This week we are going to be looking at a really important but a challenging topic. We are going to be looking at grace. We are specifically going to be looking at the parable of the Unmerciful Servant in Matthew 28 and how it should shape our lives.
So to get us started on thinking about grace, I want to post a rather lengthy, but very thought provoking passage on grace. It’s written by Jay Bakker and I want to post it to get us thinking about grace, and what it means. And then we’ll come back to this quote on Sunday.

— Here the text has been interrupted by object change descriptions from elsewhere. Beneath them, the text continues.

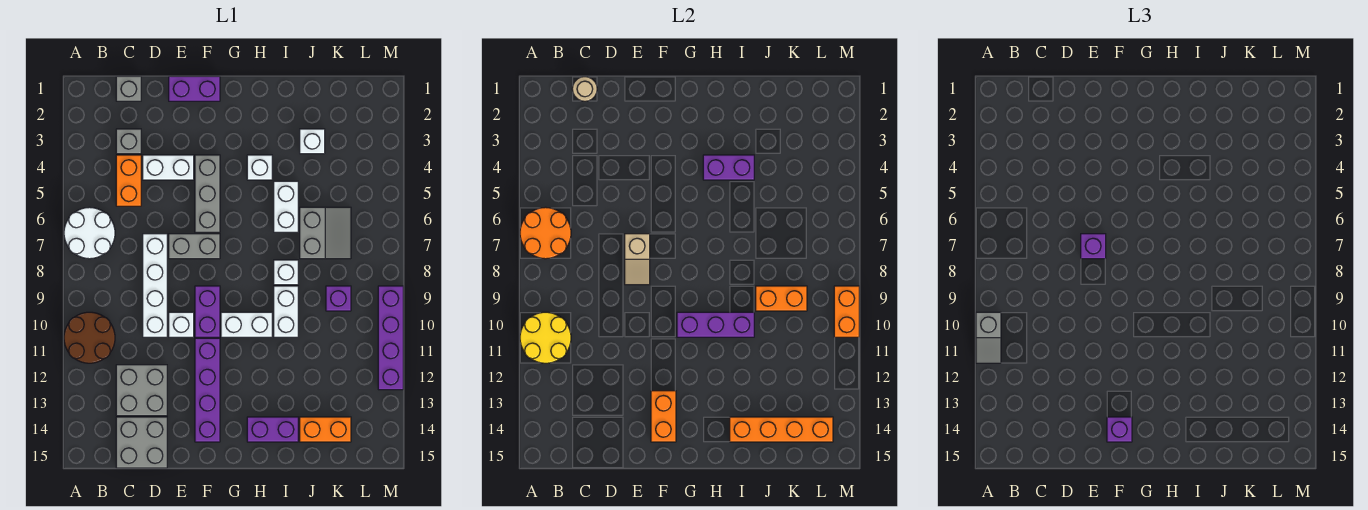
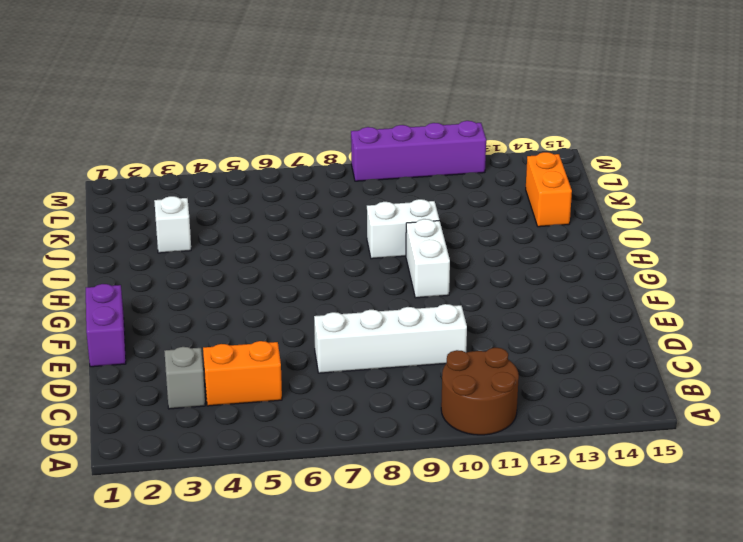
none -> white round brick A6:B7 level 1
none -> grey brick C1 level 1
none -> grey brick C12:D13 level 1
none -> grey brick C14:D15 level 1

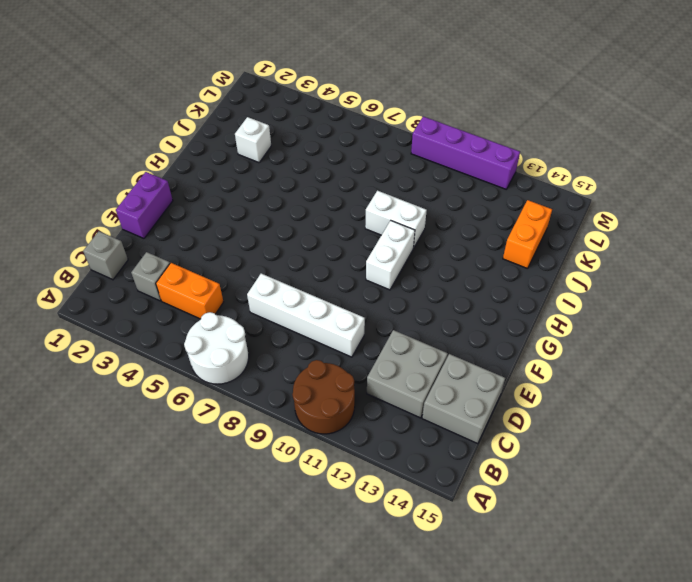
none -> white brick D4:E4 level 1
none -> grey brick E7:F7 level 1
none -> white brick E10 level 1
none -> grey brick F4:F6 level 1

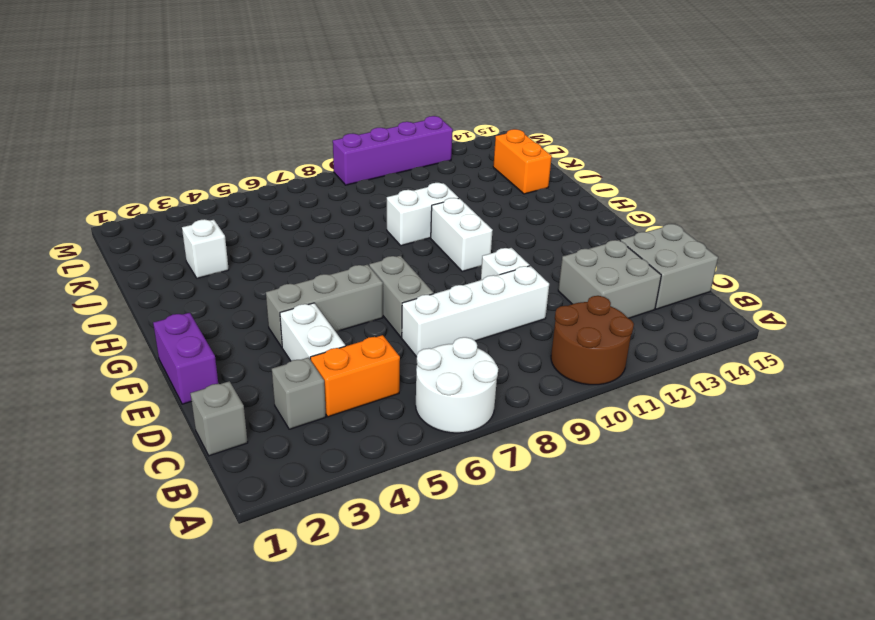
none -> purple brick F9:F10 level 1
none -> purple brick F11:F14 level 1
none -> white brick H4 level 1
none -> purple brick H14:I14 level 1

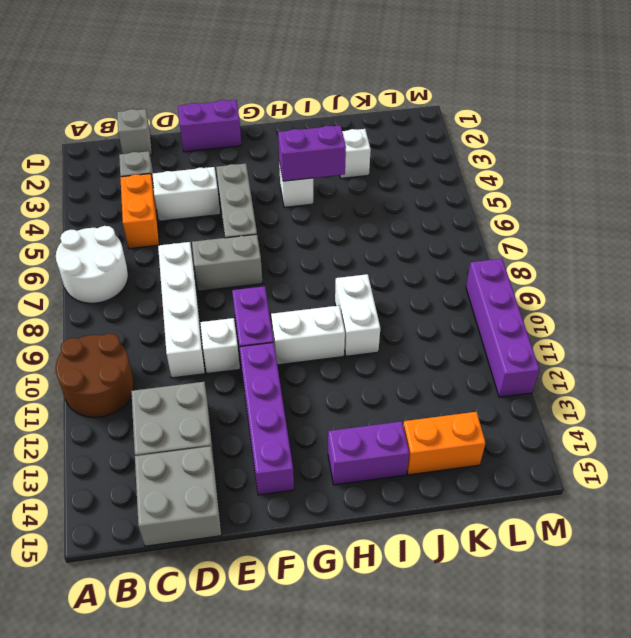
none -> white brick I5:I6 level 1
none -> white brick I8 level 1
none -> grey slope J6:K7 level 1 top J
none -> purple brick K9 level 1

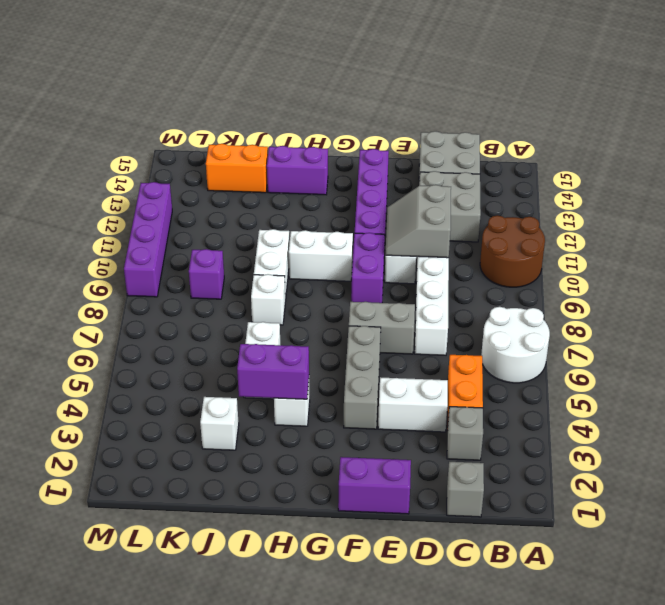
grey slope D10:E11 level 2 top D -> grey slope J6:K7 level 1 top J
none -> orange round brick A6:B7 level 2
none -> yellow round brick A10:B11 level 2
none -> tan round brick C1 level 2
none -> tan slope E7:E8 level 2 top 7

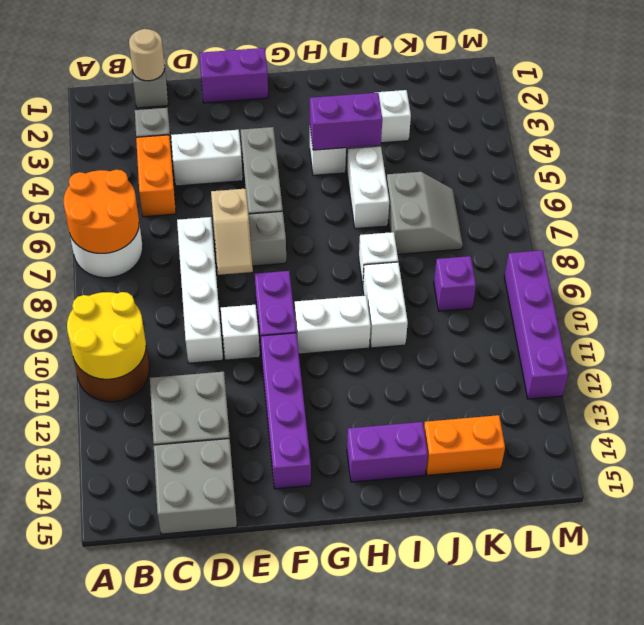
none -> orange brick F13:F14 level 2
none -> purple brick G10:I10 level 2
none -> orange brick I14:L14 level 2
none -> orange brick J9:K9 level 2

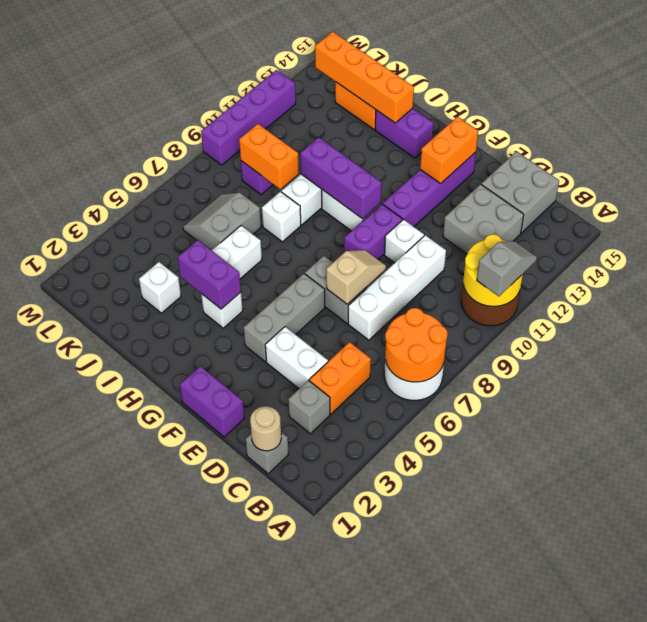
none -> orange brick M9:M10 level 2
none -> purple brick E7 level 3
none -> purple brick F14 level 3

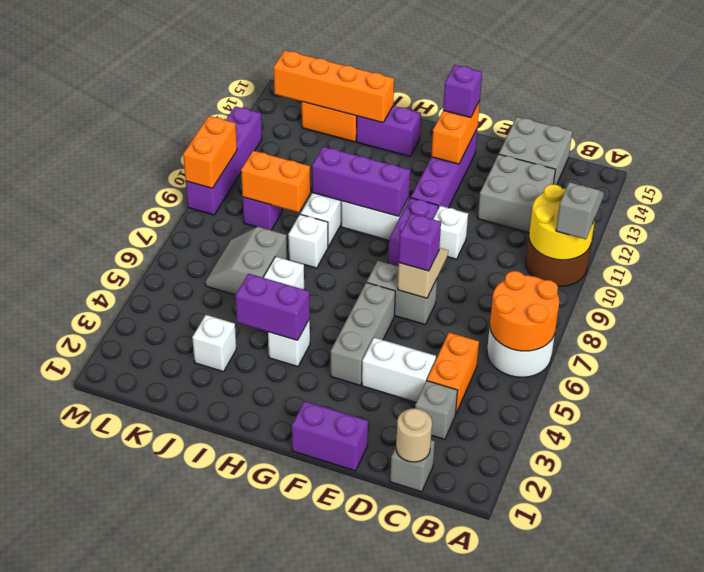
none -> white brick D7:D10 level 1

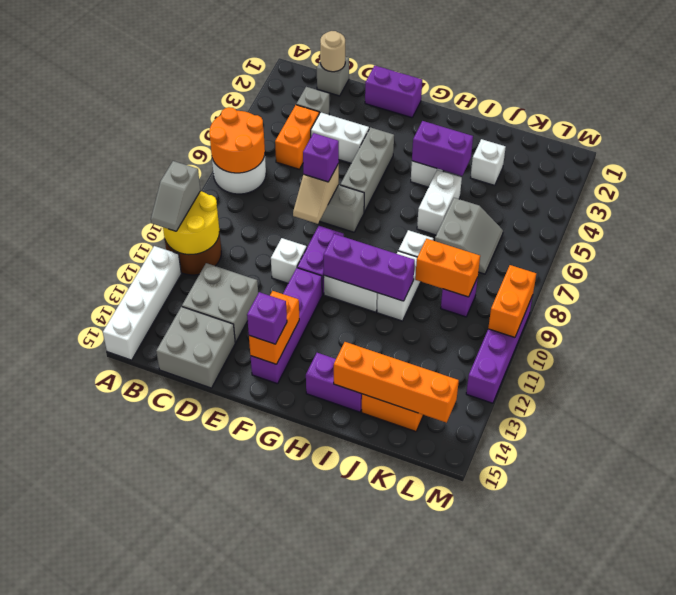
white brick A12:A15 level 1 -> white brick D7:D10 level 1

So here it is and I hope it gets not only your mind but your heart thinking about what grace really is (p.s. I highlighted two of my favorite lines):
We cheapen grace when we make it temporary, a ticket to an afterlife; when we say grace gets you into heaven, but holiness is what is required of you now. If grace isn’t about ‘right now’, but instead about ‘in the future’ then we are tempted to make it something we can earn in the time between. We might not have earned gracebefore we received, but we think we have to continually earn it again now that it’s ours. We do this because we desperately want to have some control over grace. We want even the smallest ability to claim that we somehow earned this grace, that we’ve got it. Which in turn allows us to say that other people don’t have it. If we’ve earned grace, other people can fail to earn it. …But that’s not how grace works. It’s a pull on us that we surrender to. We have nothing to do with it… Christians are always looking for someone or something grace can’t cover. So we end up putting restrictions on grace…in order for grace to truly be grace, it has to extend to absolutely everyone, no matter what, no questions, no expectations. Otherwise we think that somehow by living a moral life, or giving to the poor or voting a certain way or dedicating our lives to a certain thing, we’ve deserved it… We never let grace overwhelm us…Rather than being humbled and baffled by grace, we draw lines around who is in and who is out and pretend we’ve done something to earn grace. Our fear that we are accepted no matter what leads us to restrict grace, to redefine it, as if somehow we could possibly understand or control grace… People will live untransformed by grace. Some will use it as an excuse to be uncaring. Others will use it as a license to sin. But none of them will ever be transformed through legalism…when they are transformed they will be transformed by grace… When we really understand it, we will always find grace offensive. And that’s exactly the way it should be. If we start to feel comfortable with grace, then we’ve lost what it really means.
What do you think? What lines do you like or wonder about?